Thursday, December 10, 2009

Taring Mahasiswa, Kekuatan Indonesia!

Posted by » Nabila Sumargono at Thursday, December 10, 2009
9 Desember menjadi tanggal penting buat sebagian orang karena pada tanggal itu, mereka mengadakan hajat besar-besaran: Aksi Damai Memperingati Hari Antikorupsi Sedunia. Di Jakarta, mereka benar-benar menepati janji tidak rusuh, kegiatan berjalan terkendali. Acara yang digelar di depan Monas dan menghadap ke Istana Merdeka berjalan tertib, diisi oleh nyanyian-nyanyian lagu nasional dan yel-yel seruan untuk pemerintah, terutama dalam mengungkap kasus dana talangan Bank Century.Di Semarang, lain lagi ceritanya. Ratusan mahasiswa sebuah universitas memaksa rektornya berorasi bersama mereka. Di Makassar bahkan lebih parah. Aksi yang disebut “aksi damai” tersebut berakhir ricuh. Mereka melempari sebuah restoran siap saji Amerika dan merusak empat buah mobil yang diparkir di sana.
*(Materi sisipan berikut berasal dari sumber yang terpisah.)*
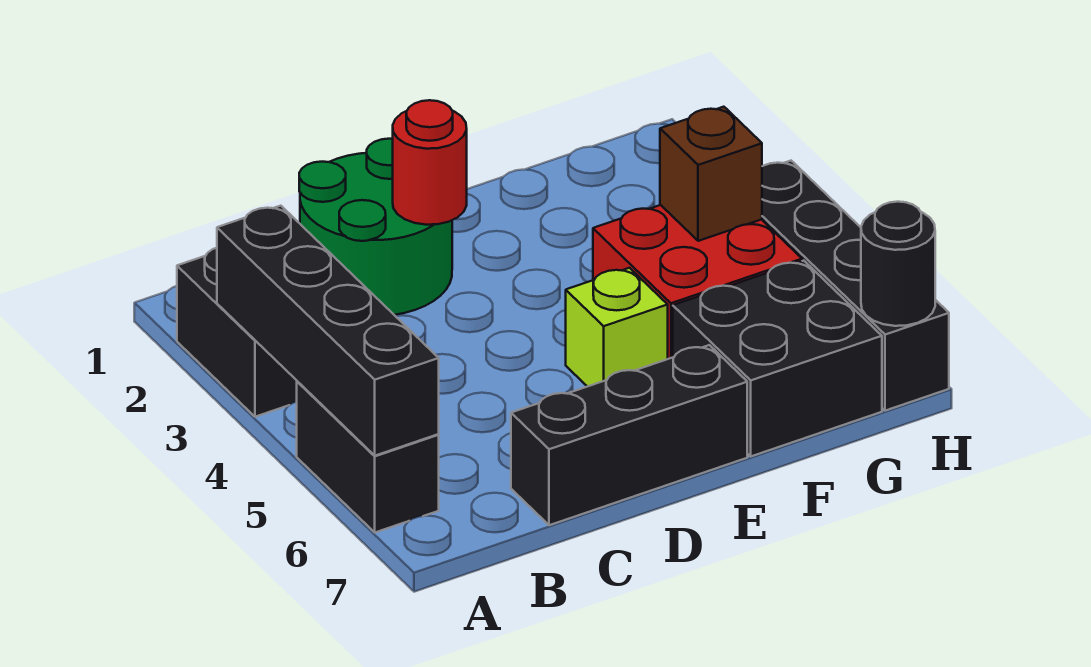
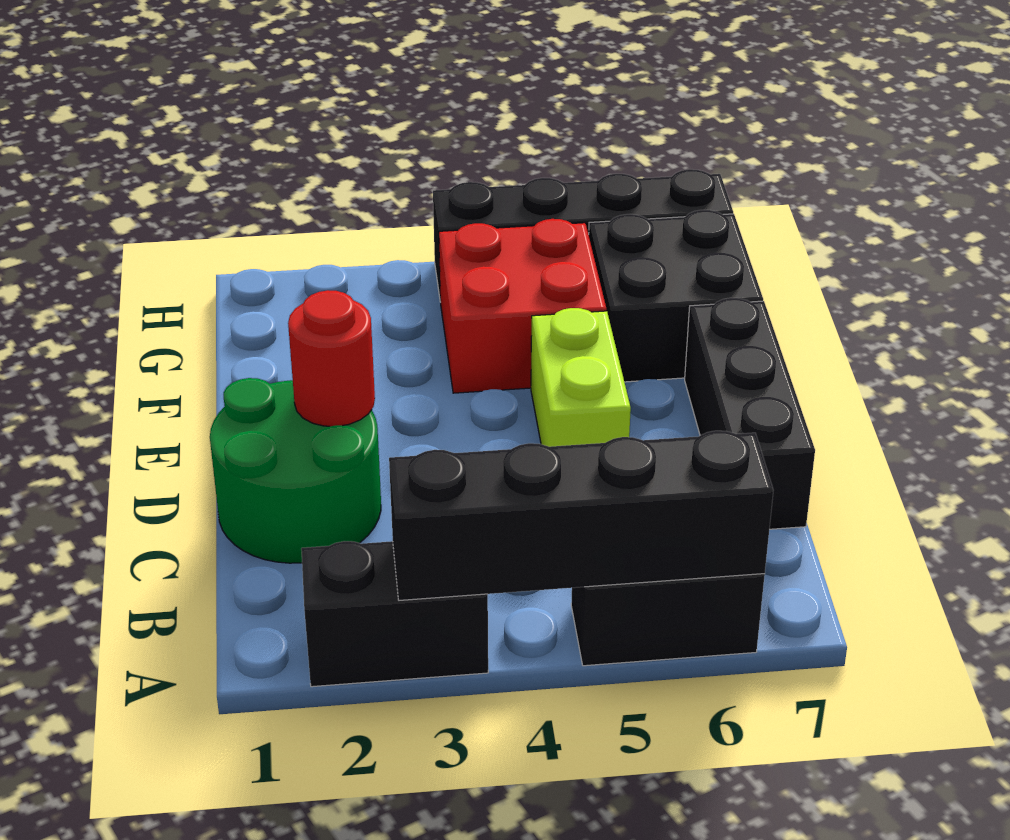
lime brick E5 level 1 -> lime brick D5:E5 level 1
brown brick G4 level 2 -> none
black round brick H7 level 2 -> none

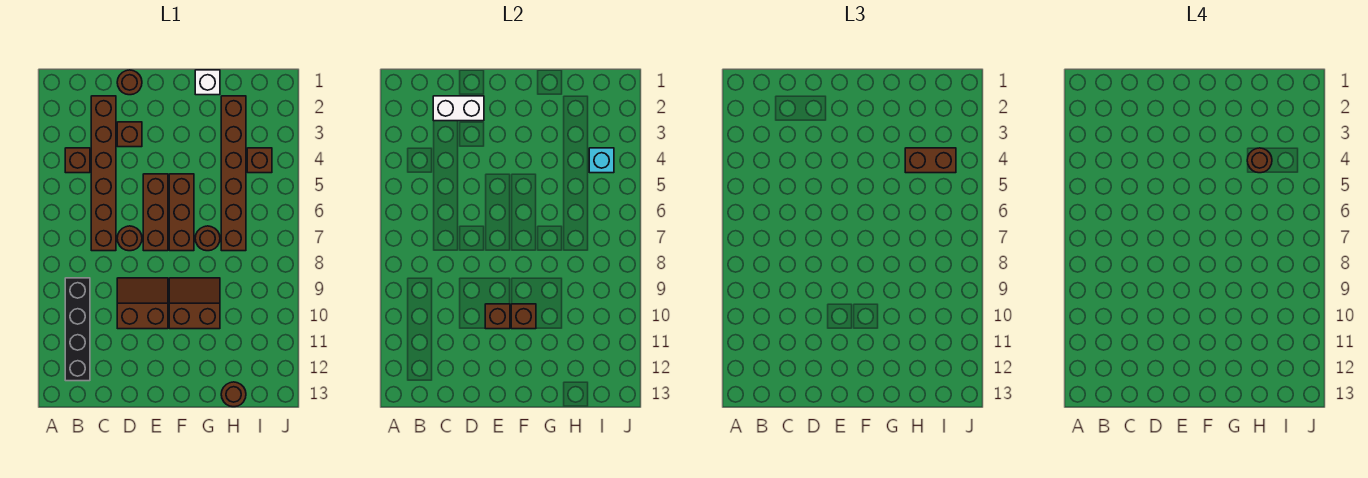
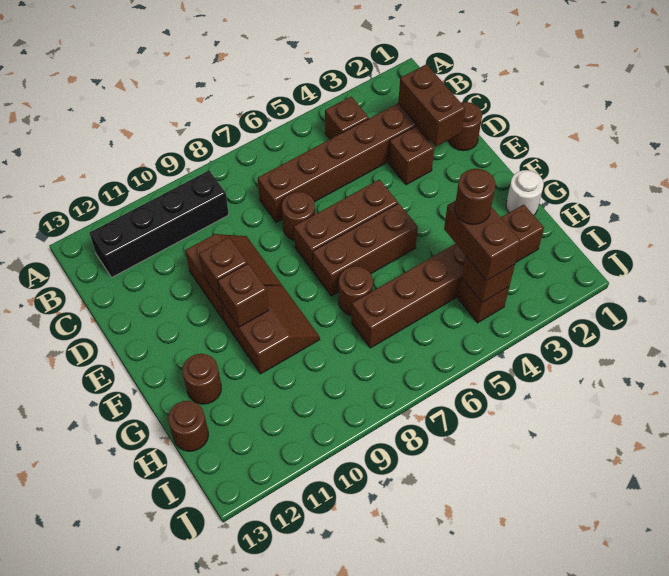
white brick C2:D2 level 2 -> brown brick C2:D2 level 2
white brick G1 level 1 -> white round brick G1 level 1
none -> brown round brick G12 level 1
cyan brick I4 level 2 -> brown brick I4 level 2

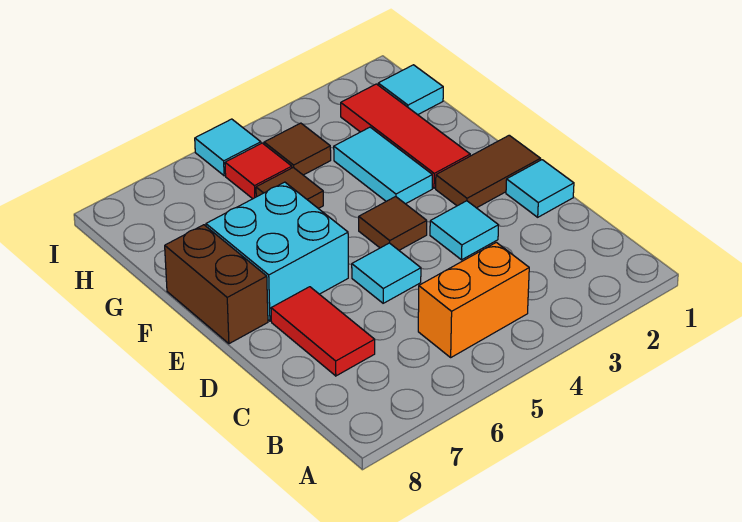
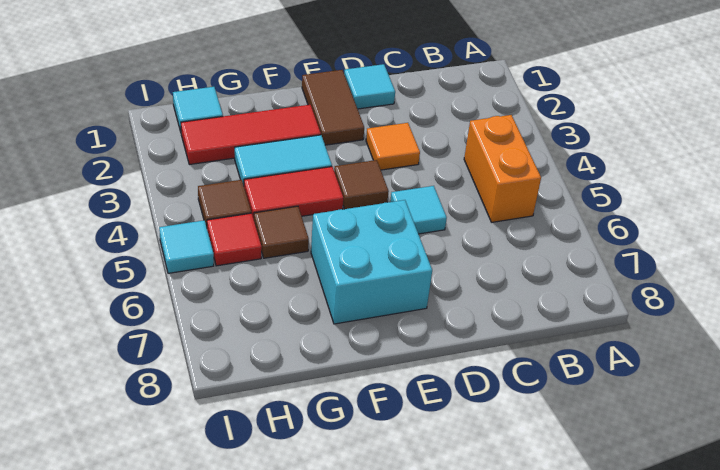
red tile C7:D7 level 1 -> red tile F4:G4 level 1
cyan tile D3 level 1 -> orange tile D3 level 1
brown brick E8:F8 level 1 -> none

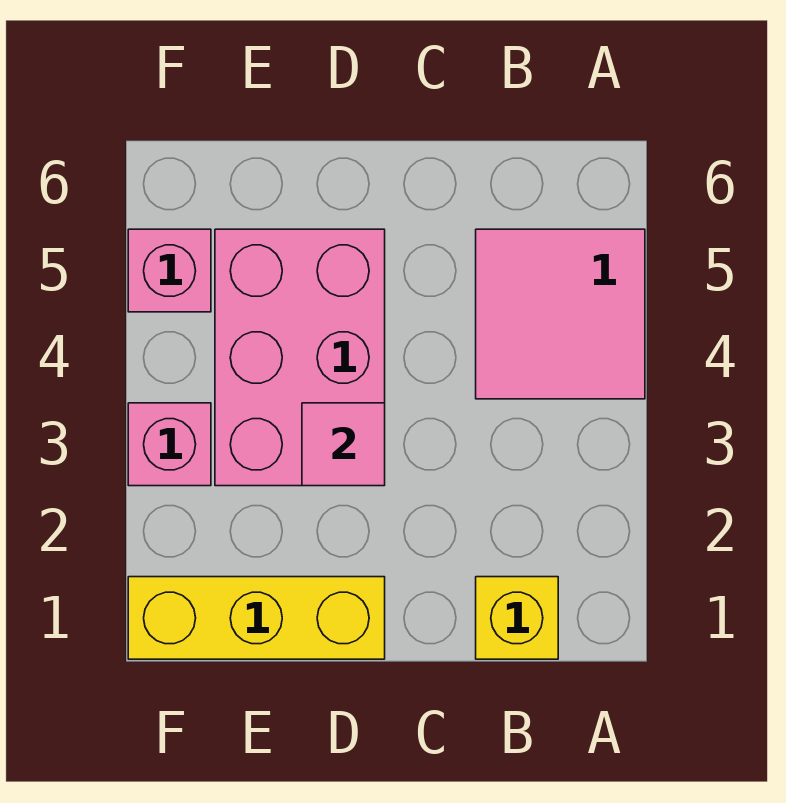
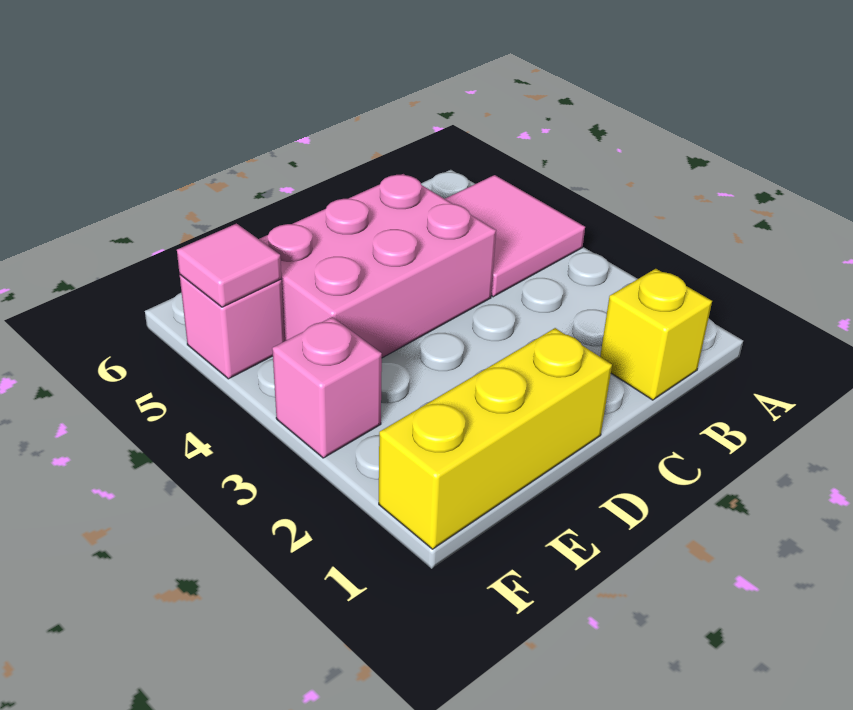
pink brick D3:E5 level 1 -> pink brick C4:E5 level 1
pink tile D3 level 2 -> pink tile F5 level 2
Melihat aksi tersebut rata-rata dimotori oleh para mahasiswa dan kaum intelektual lainnya, saya jadi teringat bagaimana perjuangan para mahasiwa zaman dahulu hingga sekarang.


Dimulai dari zaman kolonial Belanda. Sebagai contoh kita punya Mohammad Hatta yang saat itu sedang belajar di Nederland Handelshogeschool di Rotterdam. Beliau mendirikan Indische Vereeninging yang kemudian berubah nama menjadi Indonesische Vereeninging tahun 1922, disesuaikan dengan perkembangan dari pusat kegiatan diskusi menjadi wadah yang berorientasi politik dengan jelas. Dan terakhir untuk lebih mempertegas identitas nasionalisme yang diperjuangkan, organisasi ini kembali berganti nama baru menjadi Perhimpunan Indonesia, tahun 1925.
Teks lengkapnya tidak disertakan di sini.